Lo afferma il rapporto elaborato dall'Ufficio di statistica. I dati riguardano il 2018, ‘ma verranno aggiornati, è uno strumento importante’
La povertà reddituale assoluta in Ticino nel 2018 – quindi prima di pandemia, rincari energetici e stangate di cassa malati – era del 7,4% (pari a circa 20mila persone), in aumento rispetto agli anni precedenti. È quanto emerge dal rapporto sociale sulla povertà in Ticino, un nuovo strumento di monitoraggio a disposizione del Cantone elaborato dall'Ufficio di statistica. «La povertà è un fenomeno complesso, diversificato», ha spiegato il direttore del Dipartimento sanità e socialità (Dss) Raffaele De Rosa. «Questo nuovo strumento si basa su una banca dati creata da fonti esaustive e di natura amministrativa. Permette quindi analisi molto approfondite e affidabili». Questo, però, comporta un certo periodo per elaborarle. «È vero, le cifre presentate oggi sono lontane nel tempo. Ora però lo strumento esiste e sarà più facile tenerlo aggiornato e ridurre quindi il ‘gap’ temporale. Un certo spazio – precisa il Christian Vitta, direttore del Dipartimento finanze ed economia (Dfe) – resterà comunque. Il dato fiscale, ad esempio, è per forza di cose fornito con un certo ritardo». Inoltre, «si tratta di un'analisi strutturale e non congiunturale, per la quale abbiamo già a disposizione diversi indicatori».

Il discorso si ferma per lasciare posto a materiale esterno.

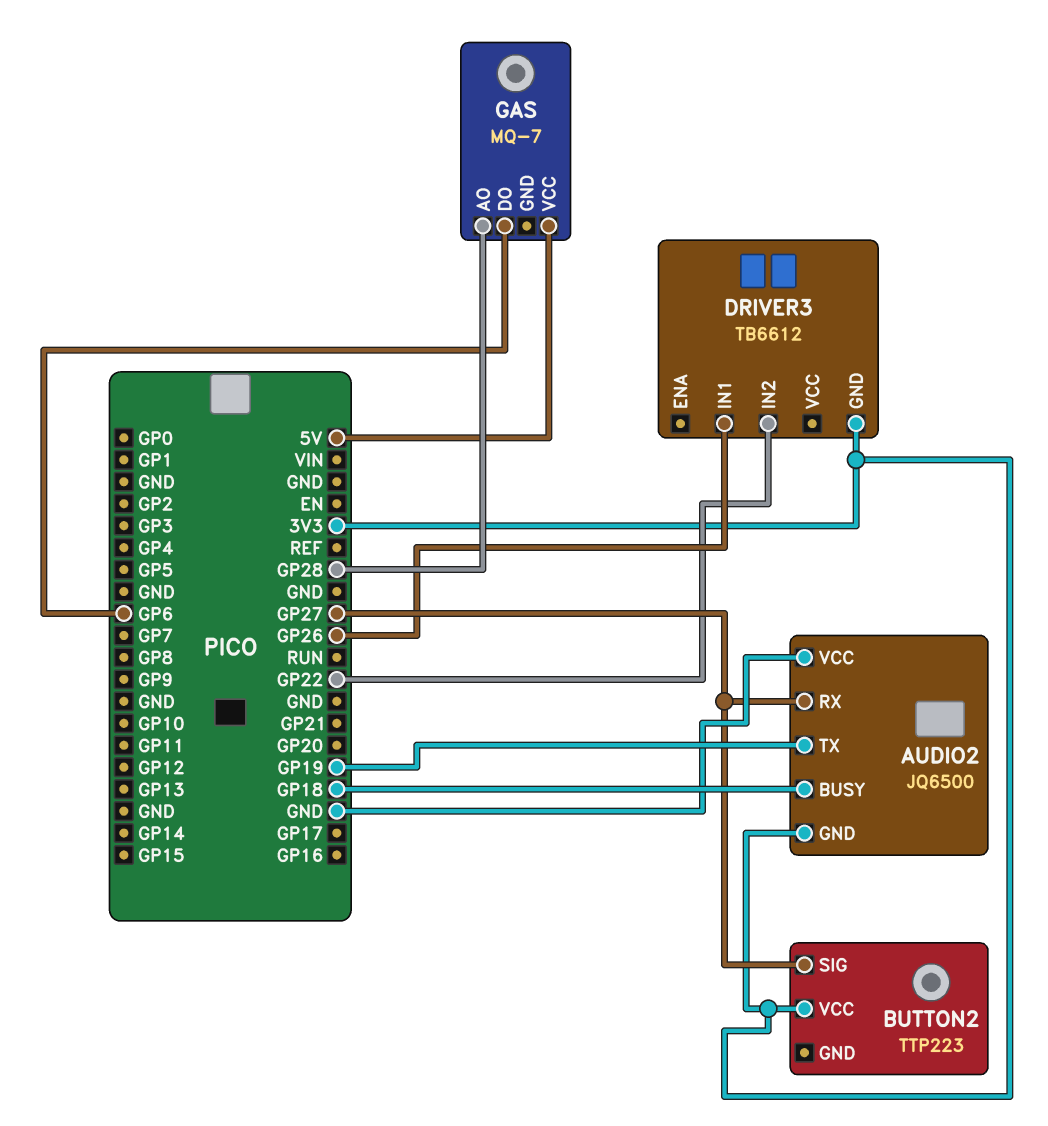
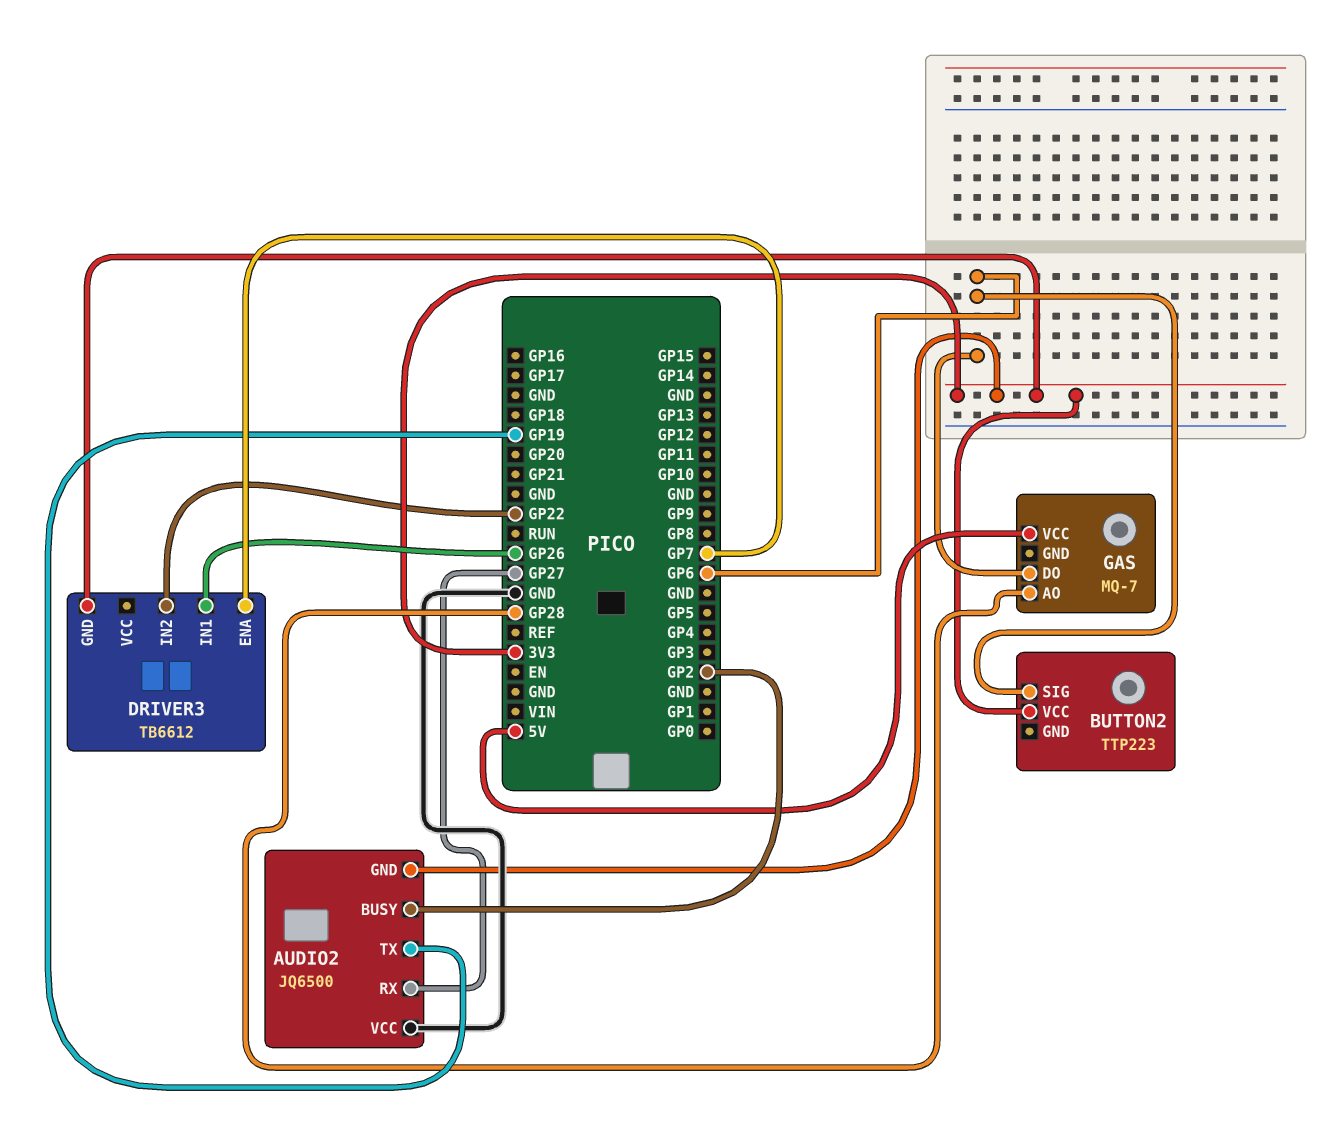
AUDIO2 pin BUSY: GP18 -> GP2
BUTTON2 pin SIG: GP27 -> GP6
DRIVER3 pin ENA: none -> GP7

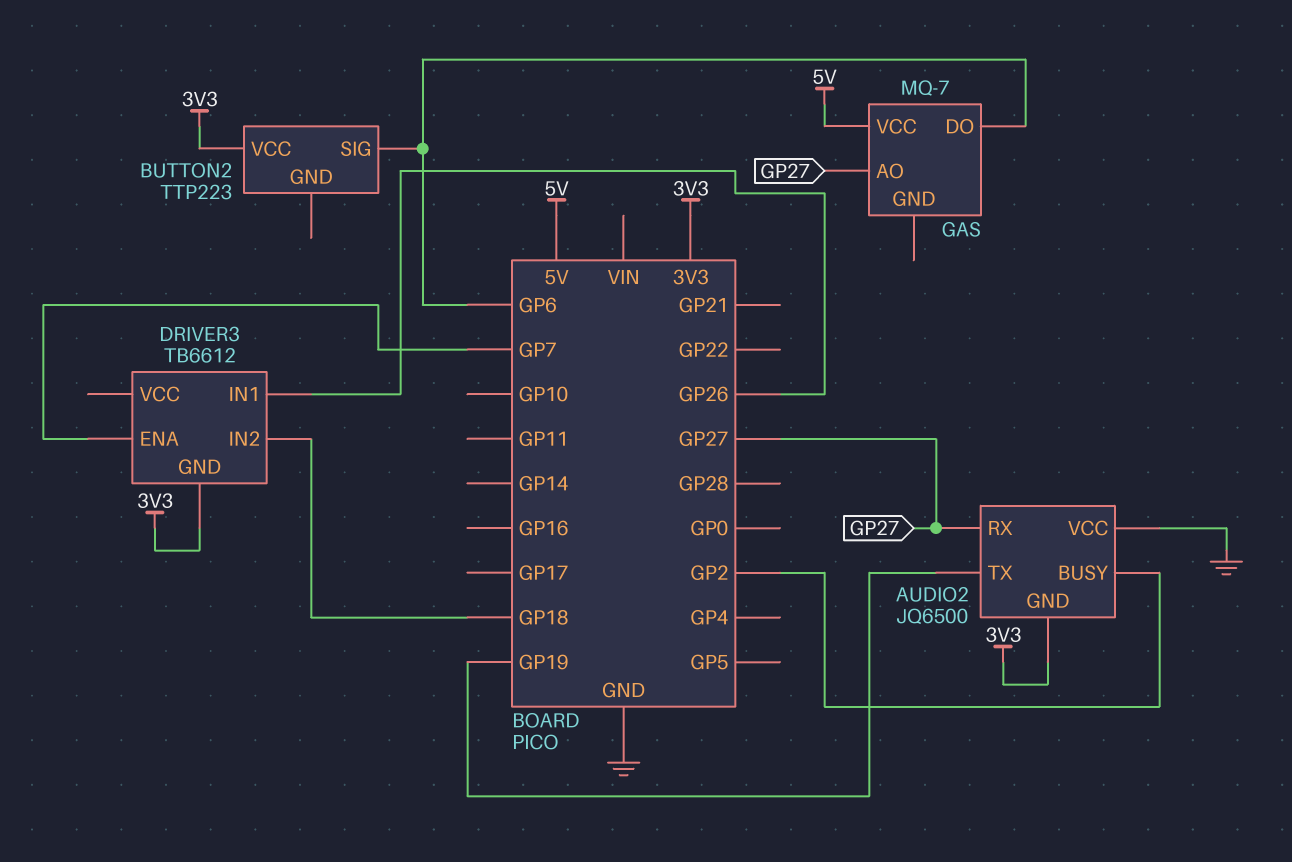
DRIVER3 pin IN2: GP22 -> GP18
GAS pin AO: GP28 -> GP27

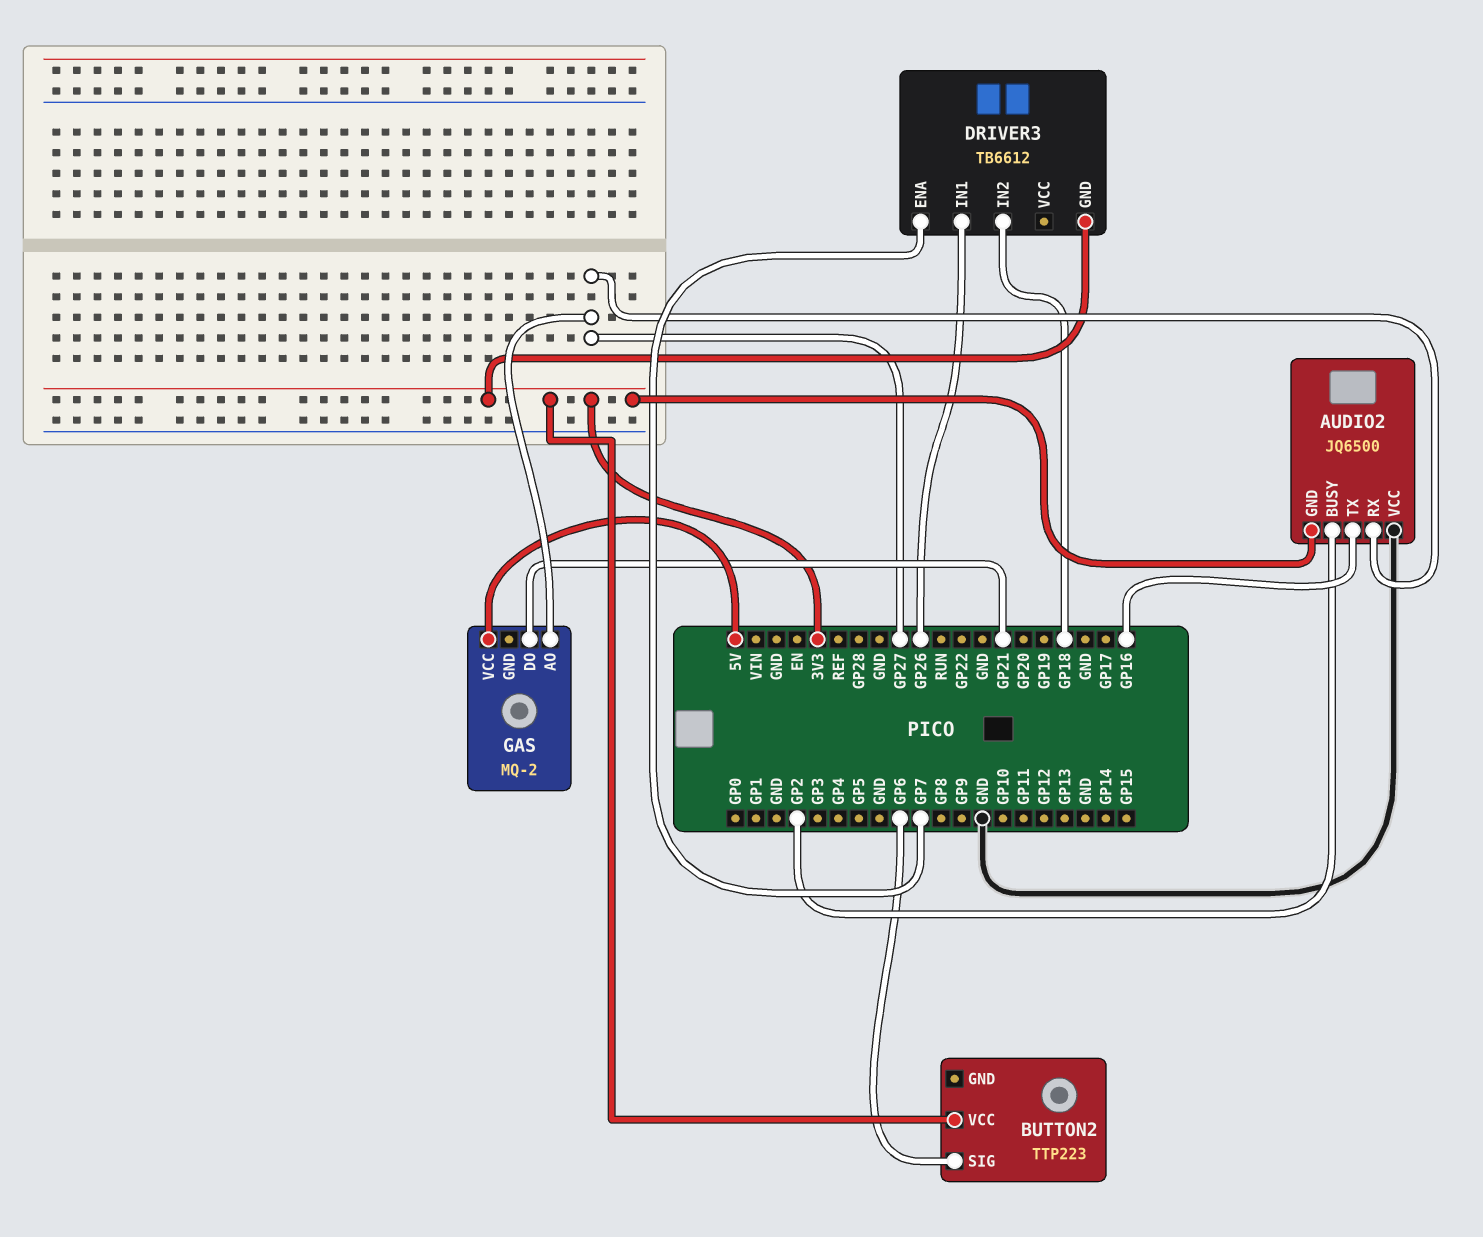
AUDIO2 pin TX: GP19 -> GP16
GAS: MQ-7 -> MQ-2
GAS pin DO: GP6 -> GP21

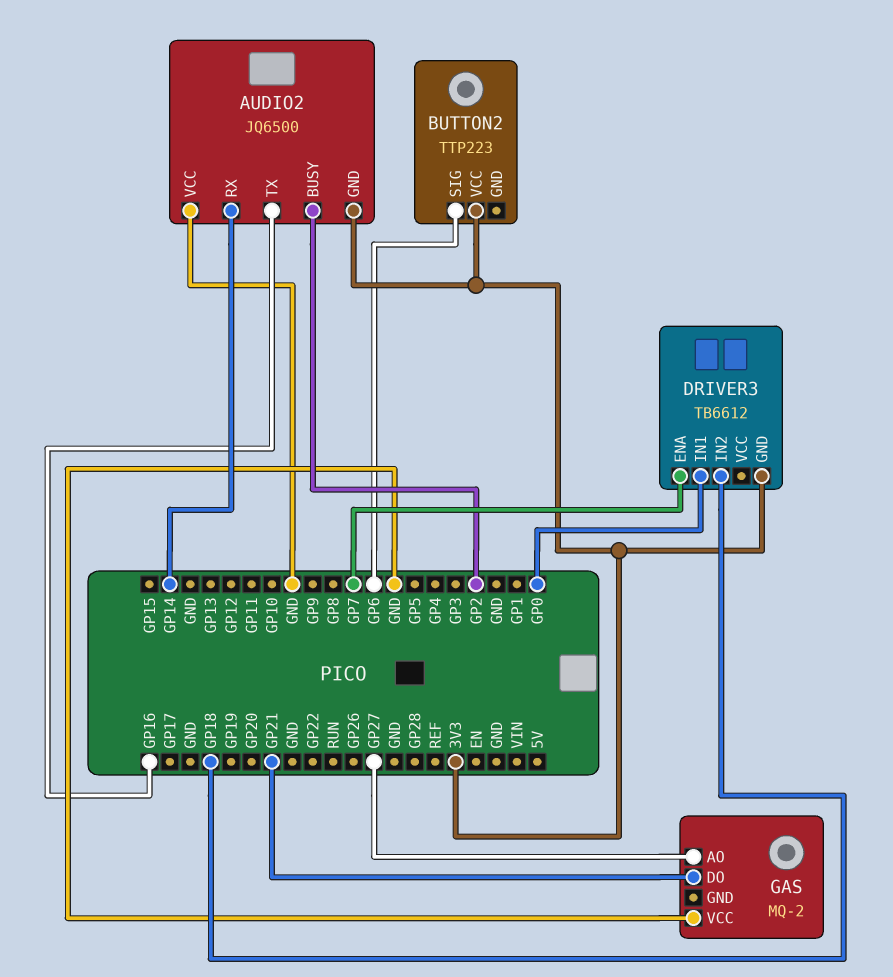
AUDIO2 pin RX: GP27 -> GP14
DRIVER3 pin IN1: GP26 -> GP0
GAS pin VCC: 5V -> GND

Ma cosa si intende per povertà reddituale assoluta? «È la percentuale, o il numero, di persone in un’economia domestica il cui reddito disponibile è inferiore al minimo sociale vitale», spiega Francesco Giudici, responsabile del settore società dell’ufficio di statistica del Dfe. Considerando solamente il reddito, le fasce d’età più anziane sono quelle caratterizzate dai tassi di povertà reddituale assoluta e di persistenza in povertà più alti. Se però si considera anche il patrimonio, che può essere utilizzato come fonte sostitutiva del reddito, sono invece le classi più giovani quelle maggiormente in difficoltà. «Il rapporto ha permesso di dare una fotografia più nitida su alcune categorie particolarmente vulnerabili, come ad esempio le economie domestiche composte da un adulto con minori», aggiunge Giudici.
Il rapporto ha anche calcolato “l’intensità” della povertà in Ticino, ovvero la differenza tra il reddito disponibile dell’economia domestica e il minimo vitale sociale. Un esempio: una famiglia dispone di 29’672 franchi anche se il minimo vitale sociale, calcolato in base al numero dei suoi membri, è di 34’908. «Nel 2018 il divario mediano tra queste due voci era del 18,8%».
Nello studio si mostra anche l’impatto che hanno le prestazioni sociali cantonali. «Questi aiuti hanno dimezzato la povertà reddituale in Ticino», dichiara Gabriele Fattorini, direttore della Divisione dell’azione sociale e delle famiglie del Dss. «Le politiche messe in atto dal Cantone, penso ad esempio a favore delle famiglie, hanno inoltre permesso di contenere il numero di economie domestiche a beneficio di prestazioni assistenziali. Che è sostanzialmente rimasto invariato negli ultimi anni e sotto la media nazionale».
Sempre a proposito di aiuti sociali, la quota a livello nazionale è scesa al 2,9%. In totale 256'800 persone hanno percepito almeno una volta una prestazione finanziaria, stando all'ultima statistica pubblicata oggi dall'Ufficio federale di statistica. Rispetto all'anno precedente, il 2022 ha segnato un calo del 5,9% nel numero di nuovi casi aperti. Al contempo il numero di casi chiusi è aumentato dello 0,9%. La diminuzione del tasso di aiuto sociale si riscontra in tutti i gruppi a rischio. Le percentuali rimangono più alte per i minori (4,8%), i cittadini stranieri (5,9%) e i divorziati (4,5%), ma anche in questi casi si è registrato un calo rispetto all'anno precedente.
"I timori che, come conseguenza a lungo termine della pandemia, soprattutto la disoccupazione potesse avere un impatto negativo sull'aiuto sociale non sono stati confermati", sottolinea il comunicato. “A questo risultato positivo hanno contribuito, da un lato, le misure adottate dalla Confederazione e dai Cantoni e rimaste in vigore fino alla fine del 2021 e, dall'altro, la crescita economica e la situazione favorevole sul mercato del lavoro”.